その異様な読後感から“奇妙な味”と呼ばれる、ジャンルを越境した不可思議な小説形式。本書には当代随一のアンソロジストが選んだ本邦初訳作5篇を含む12篇を収めた。死んだ母親からの晩餐の誘いに応じた兄妹の葛藤を描くファンタスティックな逸品「終わりの始まり」。美しい二頭の犬につきまとわれる孤独な主婦の不安と恐怖を綴った「銀の猟犬」など、多彩な味をご賞味あれ。

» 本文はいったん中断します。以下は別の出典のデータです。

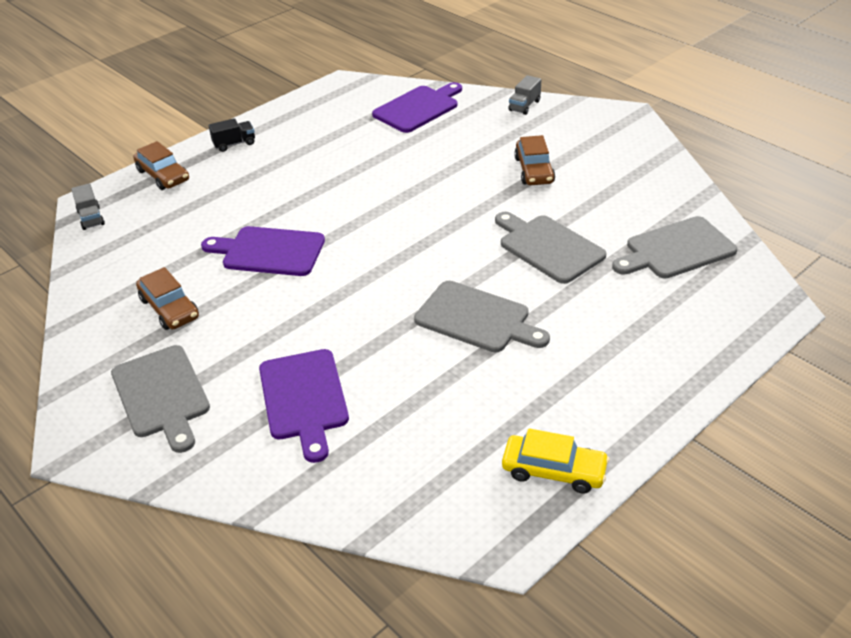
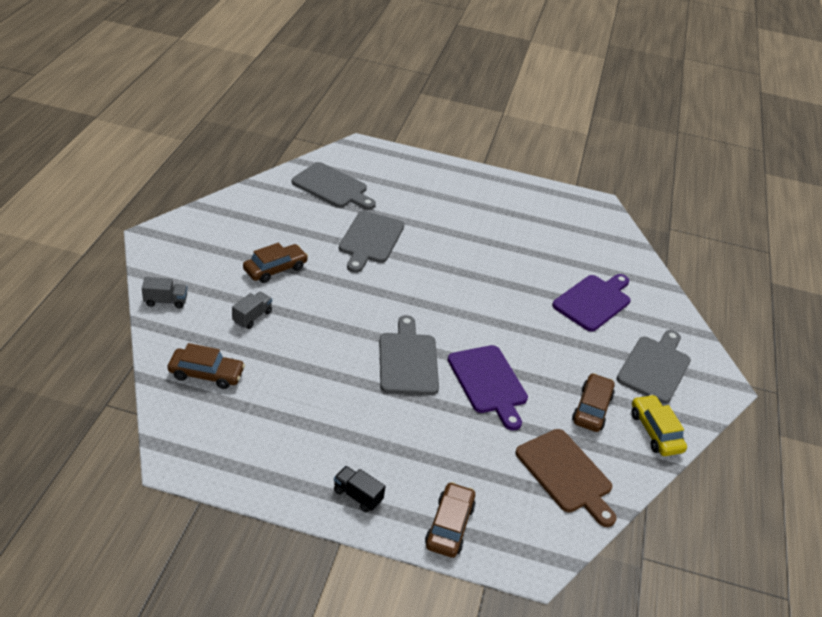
camera: 130 degrees left, 0 degrees up
(91, 218) = (550, 542): grey truck -> grey truck (252, 317)
(129, 254) = (566, 474): none -> brown cutting board
(418, 108) = (206, 374): purple cutting board -> brown car
(476, 319) = (466, 252): grey cutting board -> grey cutting board (408, 360)
(554, 471) = (547, 199): yellow car -> yellow car (655, 431)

「12の奇妙な物語」と副題にあるように、日常の中に紛れ込む悪夢のような出来事や読み終わってなんかもやもやが残るよな作品を集めたアンソロジー。
スタージョンチェスタトン以外は知らない作家だったのでとっても得した気分。

「麻酔」
恐怖としかいいようがない歯医者体験。
あまりの事態に笑うしかないんだけど、笑いながらもいつの日かこんなことを体験することがあるかもしれない、とうっすら怖い。


「お待ち」
身動きできない恐怖がじわじわくる。
出て行けそうでいて気が付いた時にはもう絶対に身動きがとれなくなっている恐怖。
抵抗すればするほど無理だということに気づき、「もういいや…」と無力化していくのが怖い。

 

「銀の猟犬」
これもこわい。決して離れぬ犬も怖いけれど、家族と…夫とここまで分かり合えないのがこわい。

 

「夜の夢見の川」
これが一番好きだな。
どこまでが現実でどこからが幻想なのか。そもそもその境目に意味があるのか。
結局は自分が「見たもの」が全てなのだから。